Botany, ornithology, the rudiments of physiology, as taught by a knowledge of first aid to the injured—all these things and more were taught, while the boys, all unconscious that they were being systematically trained and developed, thought only of the jolly gooc| times they were having. Timid, nervous, under-developed youngsters entering the camp at the beginning of the summer vacation went forth to their studies in the fall brown, hearty, well muscled and with a quiet confidence in themselves and their own abilities to do things which won immediate recognition among their fellows. And not one among them but held in the secret places of his heart as his ideal in life the man whom Walter now saw approaching with a quick, elastic step.

He was about fifty years of age, medium height, thin, but sinewy, a human dynamo of nervous energy. He was clean shaven, slightly gray at the temples, with firm, square jaw, rather large mouth, prominent nose and eyes which seemed to see all things at once yet from which a smile seemed ever ready to leap forth. It was far from a handsome face, save in the beauty of strength, but was a face to love, a face once seen never to forget.

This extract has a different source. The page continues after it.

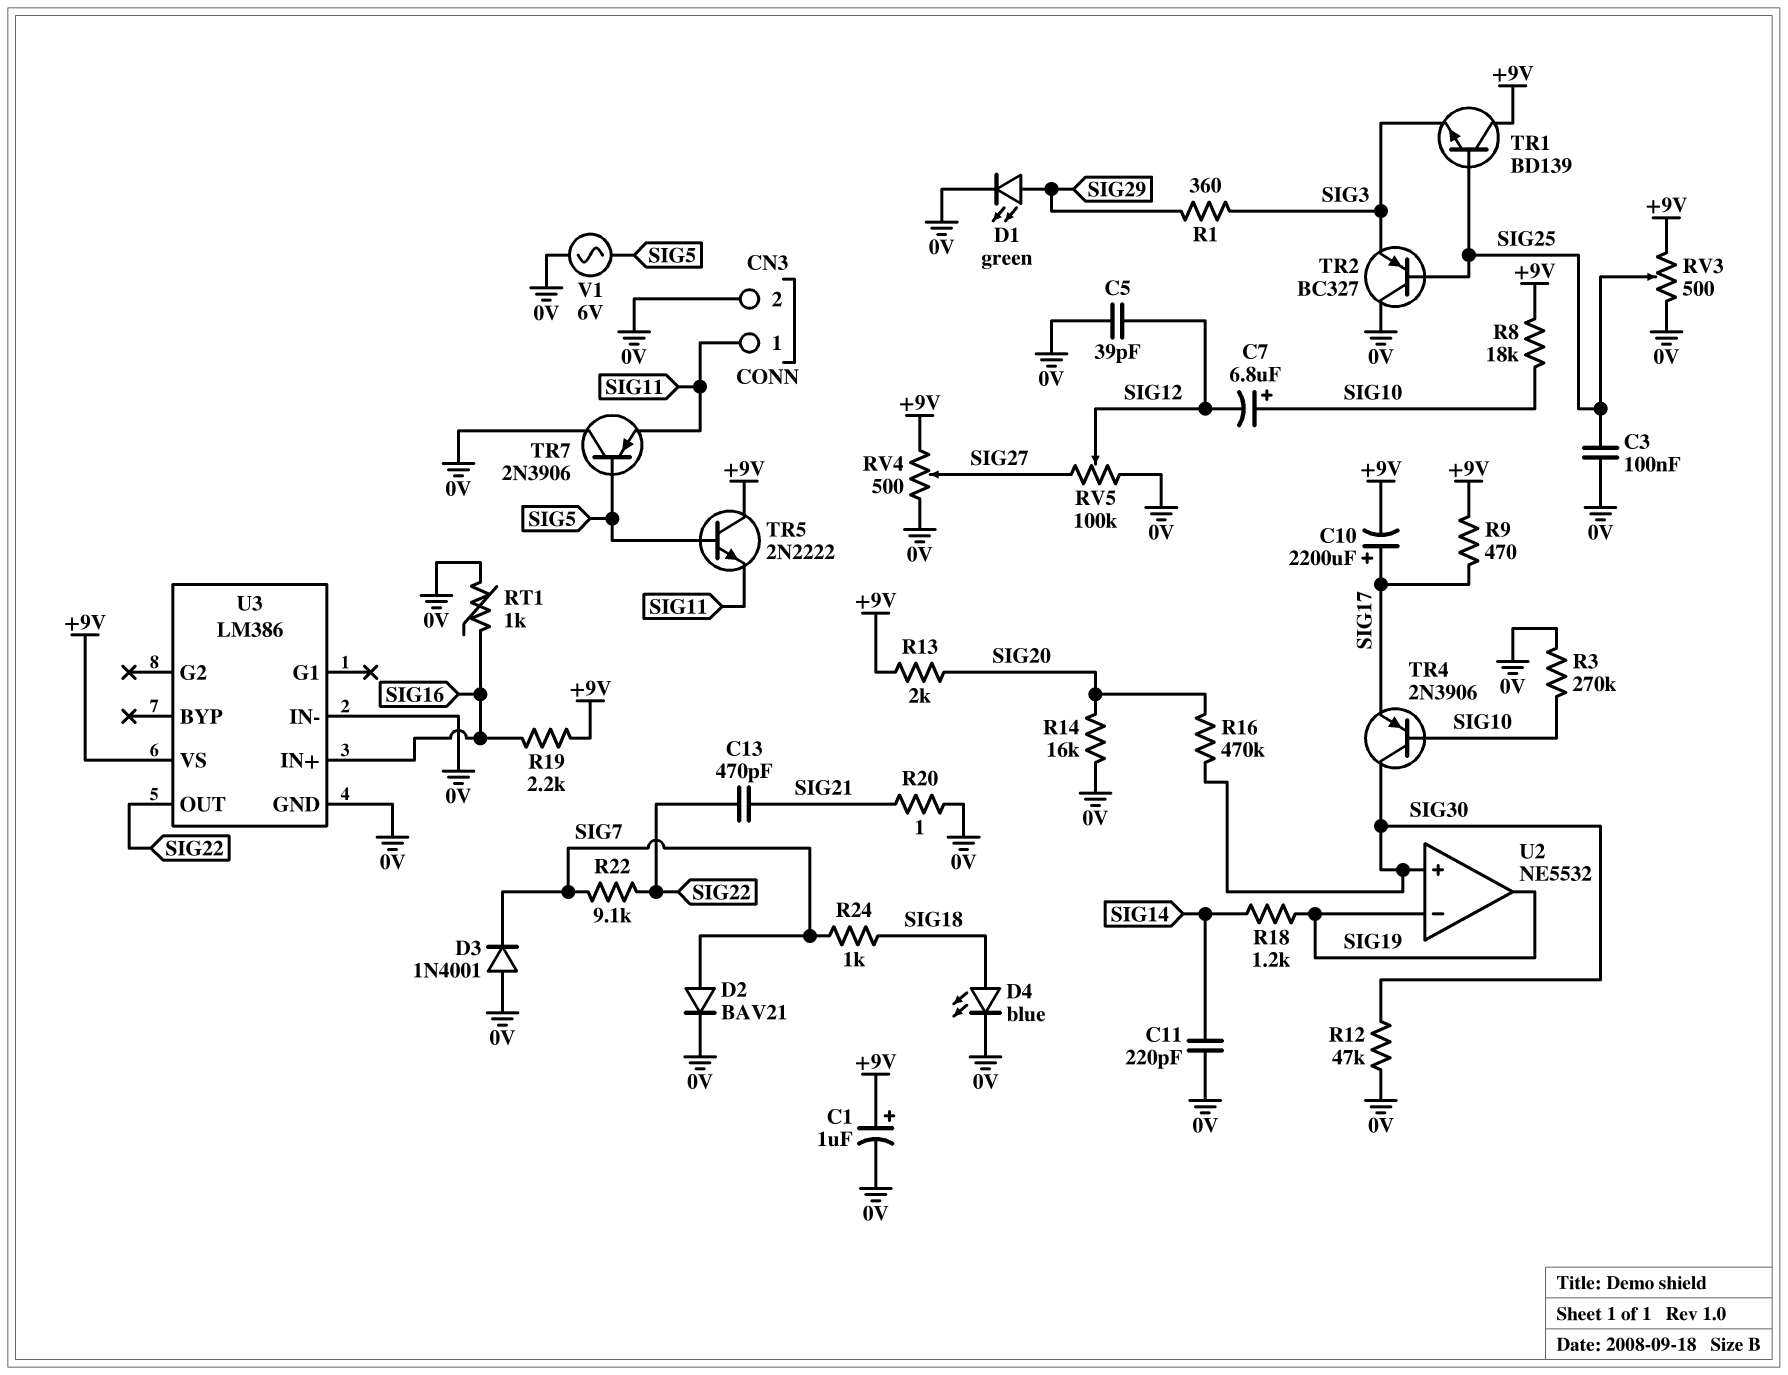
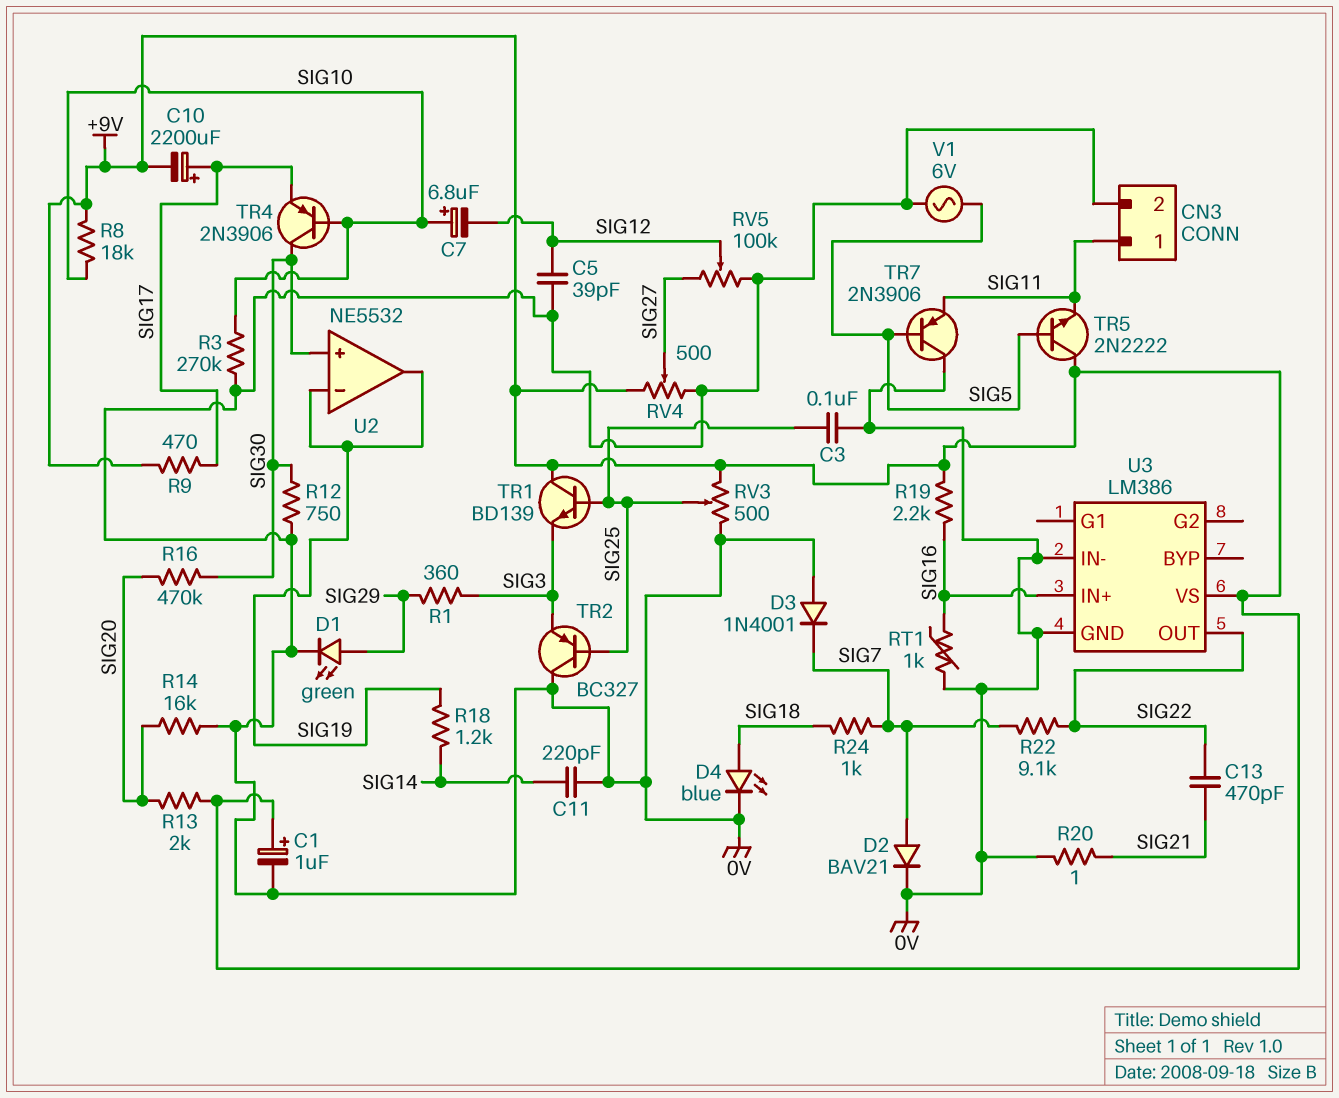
R12: 47k (0V, SIG30) -> 750 (0V, SIG30)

It was now all alight with pleasure at the sight of Big Jim. The guide leaped forward to meet the doctor, and in the greeting there was plainly evident a mutual respect and liking between these men, so far apart in the social scale, yet beneath the veneer produced by circumstance, so closely bound in a common brotherhood.

Turning from the guide the doctor held out his hand to Walter. " Upton," he said with a kindly smile, " let me welcome you as a member of Woodcraft Camp. Buxby," turning to Billy, " you show Upton the way to Wigwam No. 1 and where to stow his duffle and wash up. By the way, Buxby, you and your canoe look pretty wet. Have an accident ? " Then without waiting for Billy's reply he added, " You may police camp for the remainder of the day, Buxby. Carelessness and recklessness are equally reprehensible, and neither should ever go unpunished. Upton, please report at my office in an hour. Buxby will show you where it is."

" And I never said a word ; you can't fool the doctor," whispered Woodhull to the discomfited Billy, as the latter stooped to lift a package from the launch.

Billy made a wry face and then, good-naturedly shouldering Walter's duffle bag, started up the trail toward a long log cabin.